Early ending not likely in men's final when top two seeds meet in what could be another epic match, writes Osman Samiuddin.
Wimbledon: Djokovic and Murray go to extreme lengths to be the best
Perhaps the most surreal thing about the most surreal Wimbledon ever is that the top two seeds will meet each other in the men's final. Normally that is at it should be, but taking the last two weeks into account, that really is not as it should be.
At various points over the last few days it might not have been. Over two matches, either the impeccably coiffured Fernando Verdasco or the explosive and deceptively versatile Jerzy Janowicz could conceivably have knocked Andy Murray out.
In Friday's first semi-final meanwhile Juan Martín del Potro took Novak Djokovic through a gruelingly insane theatre of endurance, skill and will. The problem for Del Potro was that Djokovic actually seems to thrive in these places; no grand slam is complete these days if Djokovic has not scripted a Greek epic of a five-setter somewhere along the way.
So now, Djokovic-Murray. Who will fall? That has to be the overriding question because the foremost quality of these two that outweighs all else is that neither does fall.
Both have great games in the modern sense. They are outstanding returners. They have improved their serves to be unrecognisable to what they were, as well as become assured safety clauses to fall back on under duress.
No better proof of this exists than in Murray's serving at key moments of his semi-final.
Both possess greater imagination in finding angles, as well as nuance in employing their physical strength in shot-making than they are credited with. That gets overlooked, often with justification, by dint of both being essentially exceptional defensive champions. But ultimately that is what defines them, above every other trait, that they will keep taking each rally that one shot further until the opponent must fall.
And so when they come across each other, where, when and how will any rally end, let alone a game, set or match? Already they have threatened the unofficial records for the longest rallies in a grand slam.
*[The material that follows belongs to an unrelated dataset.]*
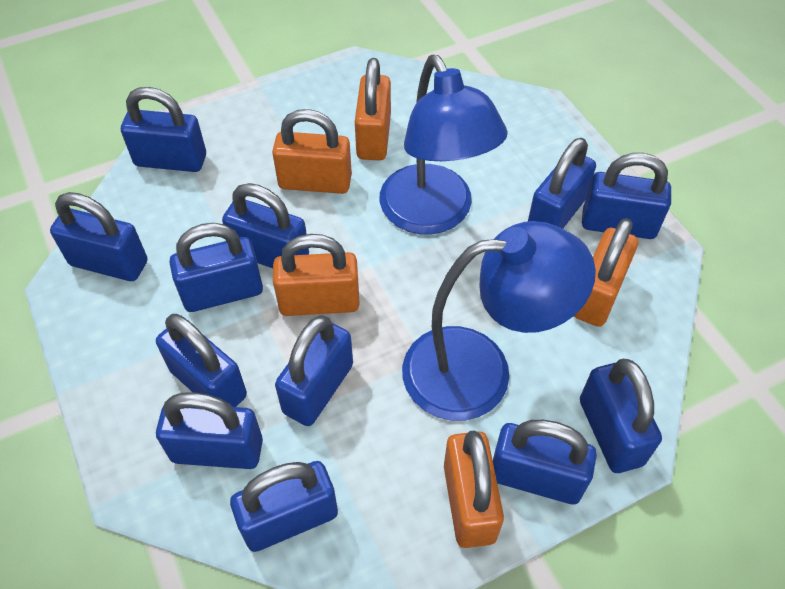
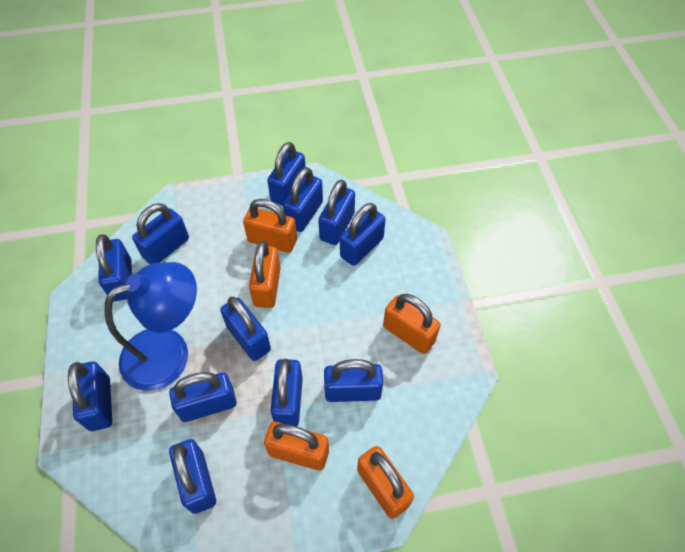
blue lamp: 2 -> 1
Bjorn Borg and Guillermo Vilas played out an 86-shot rally at the 1978 French Open final but that seems now so ponderous and polite, and full of moments where a modern player would have just wound up and killed a winner, that it almost should not count.
This pair have already sparred at the record with a 54-shot rally in the first set of the US Open final last year (Murray blinked first, putting a standard forehand wide). There was a better, shorter rally in their Australian Open semi-final in 2011, 39 shots long and ending with Murray again on the losing end.
They may not near those heights on grass, though you would not put it past them such are their powers of retrieval, but at some point, perhaps on clay or on a hard court, they will challenge that Borg-Vilas duel again. In any event, the final will not end in a hurry.
Djokovic's experience and pedigree in grand slam finals must make him the likelier winner. It can be easy, particularly during Wimbledon, to be sucked into the tornado of hype and support surrounding Murray.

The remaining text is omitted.